Christians are convinced that they ought to hold to moral convictions and that these convictions ought to be rooted in Scripture, which we take to be the word of God. However, given this pair of seemingly simple and compatible convictions, there is much confusion about how exactly the Bible should be deployed in ethics and ethical conversation. I think there are two main confusions.

First, Christians are not too sure what to do with ethical prescriptions that seem context bound, out of date, and to the periphery of activities ethics should be focused on – examples of Israel’s food and ceremonial laws, and Paul’s instructions to slave owners spring to mind.

Second, we’re sometimes not sure how strongly to hold moral convictions which the Bible doesn’t speak to. At various times, in various Christian traditions, Christians have held strong moral convictions about issues as diverse as birth control, economic distributive justice, abortion, stem-cell research, the necessity of war, the necssity of pacifism, loving and monogamous homosexual relationships, euthanasia, pornography, racism, democracy and the Harry Potter books. What all these issues have in common is a lack of any cut-and-dry correspondence to a moral prescription of the Bible – a ‘Do not…’ or an ’Always..’ or a ’Blessed is he who…’

The above remarks from O’Donovan suggest a Christian stance towards the Bible which can address these two confusions. It holds that all that the Bible has to say about ethics is not contained in sentences that begin with ‘Do not…’ or ‘Always…’ or ‘Blessed is he who…’. It holds that the Bible points to a coherent plan, a consistent order, a ‘comprehensive moral viewpoint’ which is far deeper and richer than a couple of prescriptions lumped together in a heap.
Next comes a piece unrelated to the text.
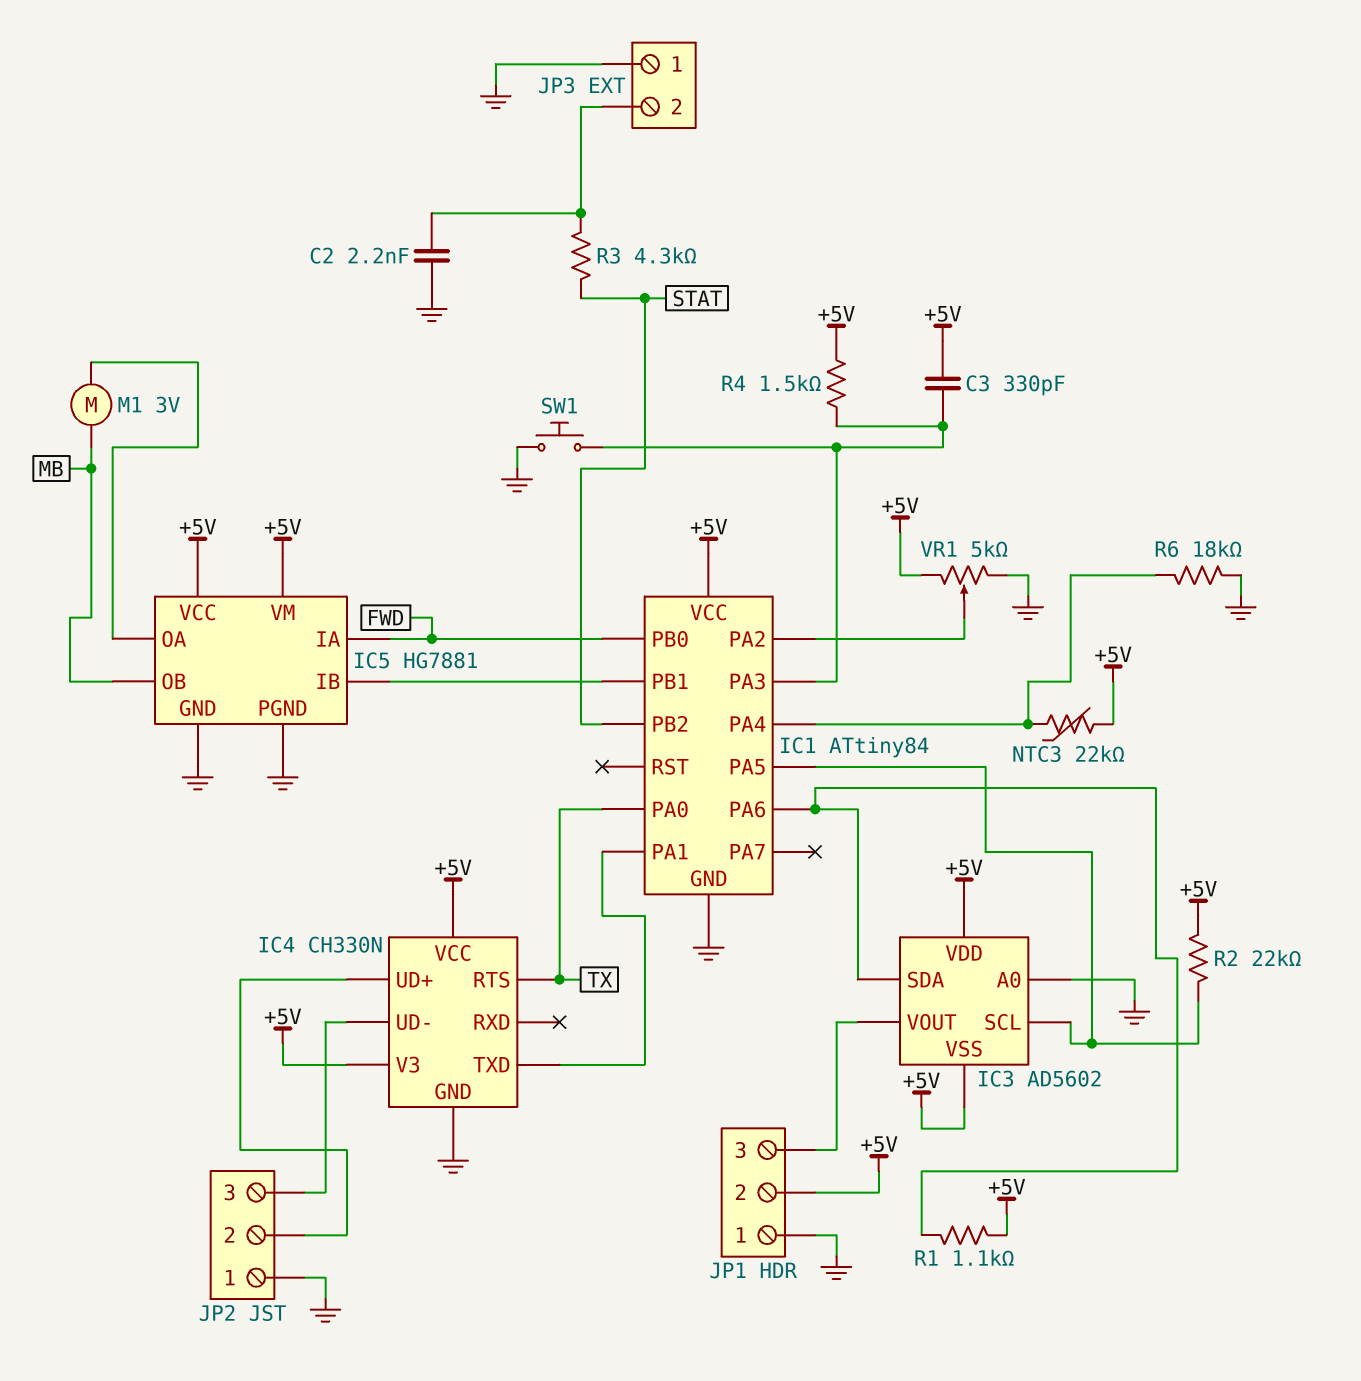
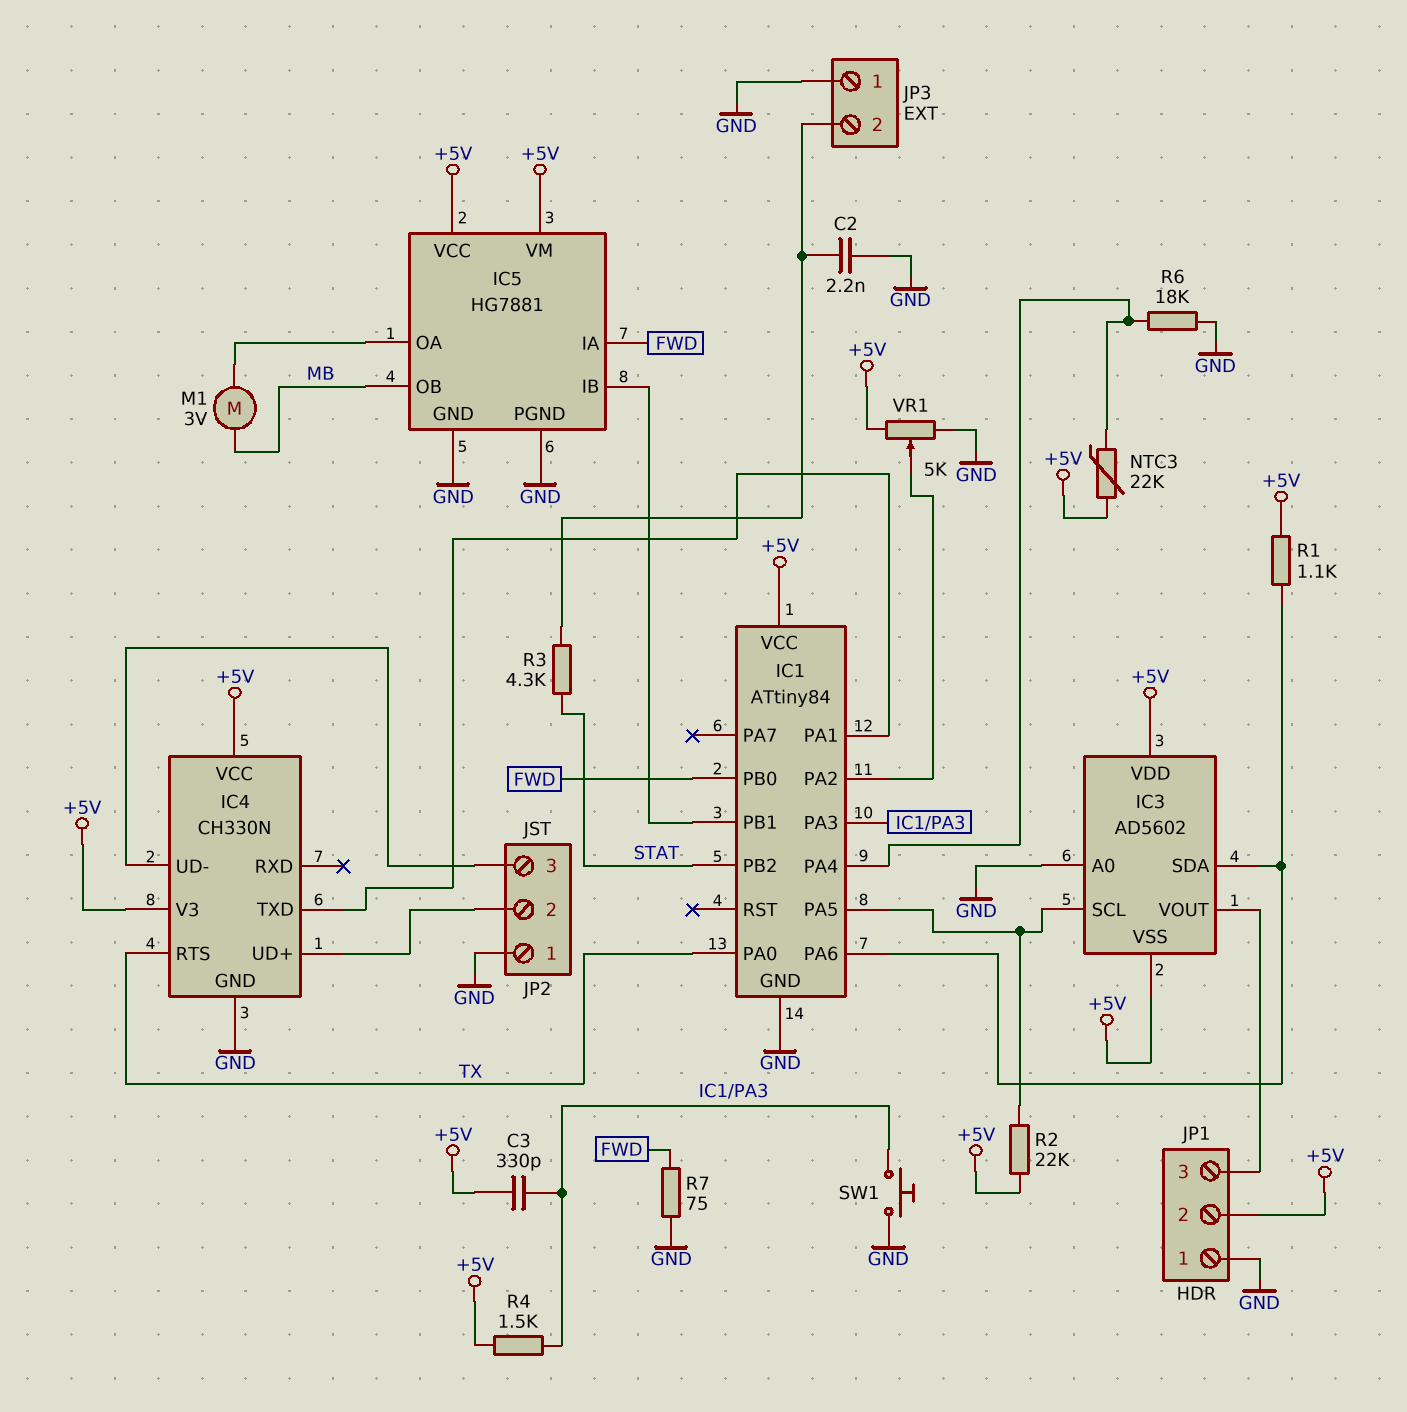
R7: none -> 75 (FWD, GND)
Through it’s story about God and Israel, and about the death and resurrection of God in Jesus, and it’s proclamation of the Good News for all creation, O’Donovan suggests there is a presentation of a certain ethical orientation. An orientation which is more like a precise, beautiful and big house, then like brick housea pile of bricks.
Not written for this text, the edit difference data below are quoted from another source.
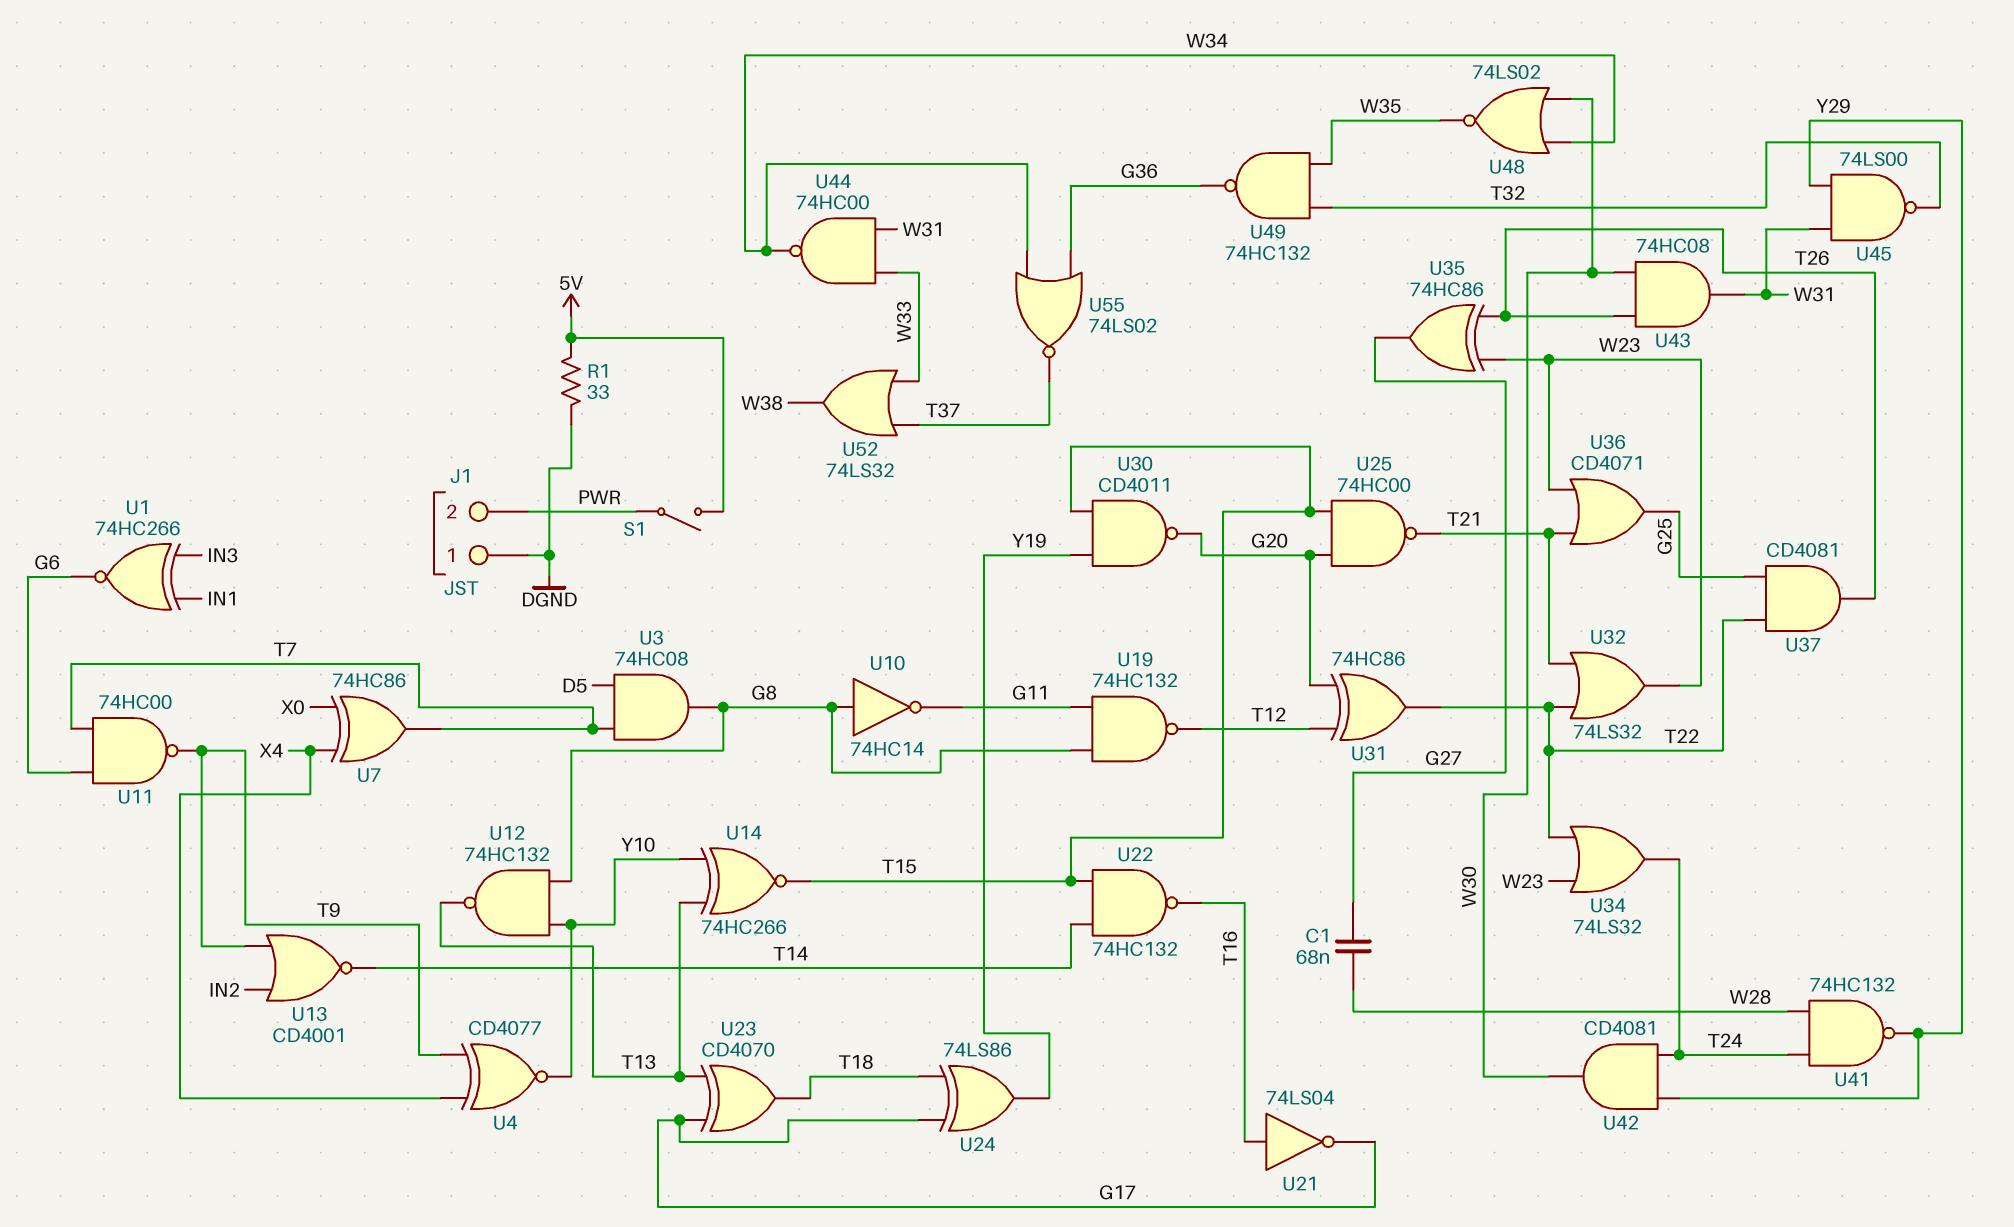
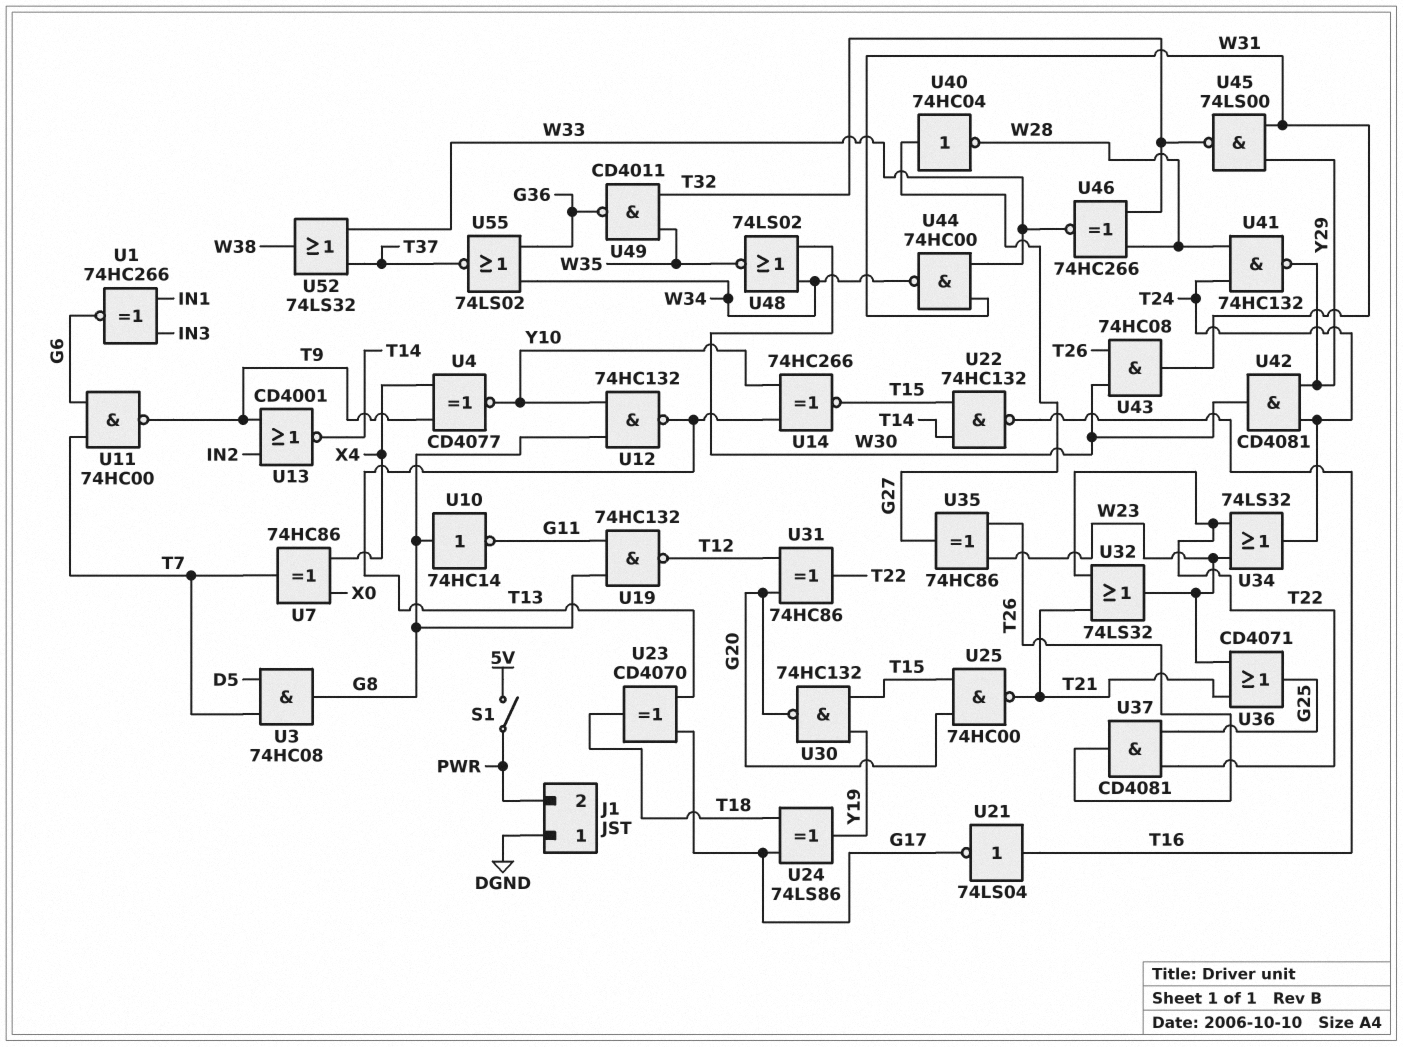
C1: 68nF (G27, W28) -> none
R1: 33 (5V, DGND) -> none
U30: NAND CD4011 (in T15, in Y19, out G20) -> NAND 74HC132 (in T15, in Y19, out G20)
U40: none -> NOT 74HC04 (in G27, out W28)
U46: none -> XNOR 74HC266 (in T32, in W28, out W33)
U49: NAND 74HC132 (in T32, in W35, out G36) -> NAND CD4011 (in T32, in W35, out G36)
To the Christian who thinks ethics is a matter of dropping proof-texts, O’Donovan says the Christian ethical viewpoint is far more compelling, fluid and complex then you might think, but warns that if you take this approach seriously you may feel the comfort of knee-jerk conservatism and ‘plain’ intuition fading around you.

To those who, often in reaction to a Christianity of this first bent, refrain from making strong Christian moral claims about some of the complexities of modern life listed above, instead invoking the silence of the Bible as a divine ‘Go no further’, O’Donovan dares them to glimpse the full architectural sketch of the Bible and reconsider whether there aren’t many important issues which can be spoken to coherently and sensibly from Scripture.

What do you think of this approach to (Christian) ethics? What could this ‘sketch’ be? Do you think this is what most people think when they think of religious or Christian ethics?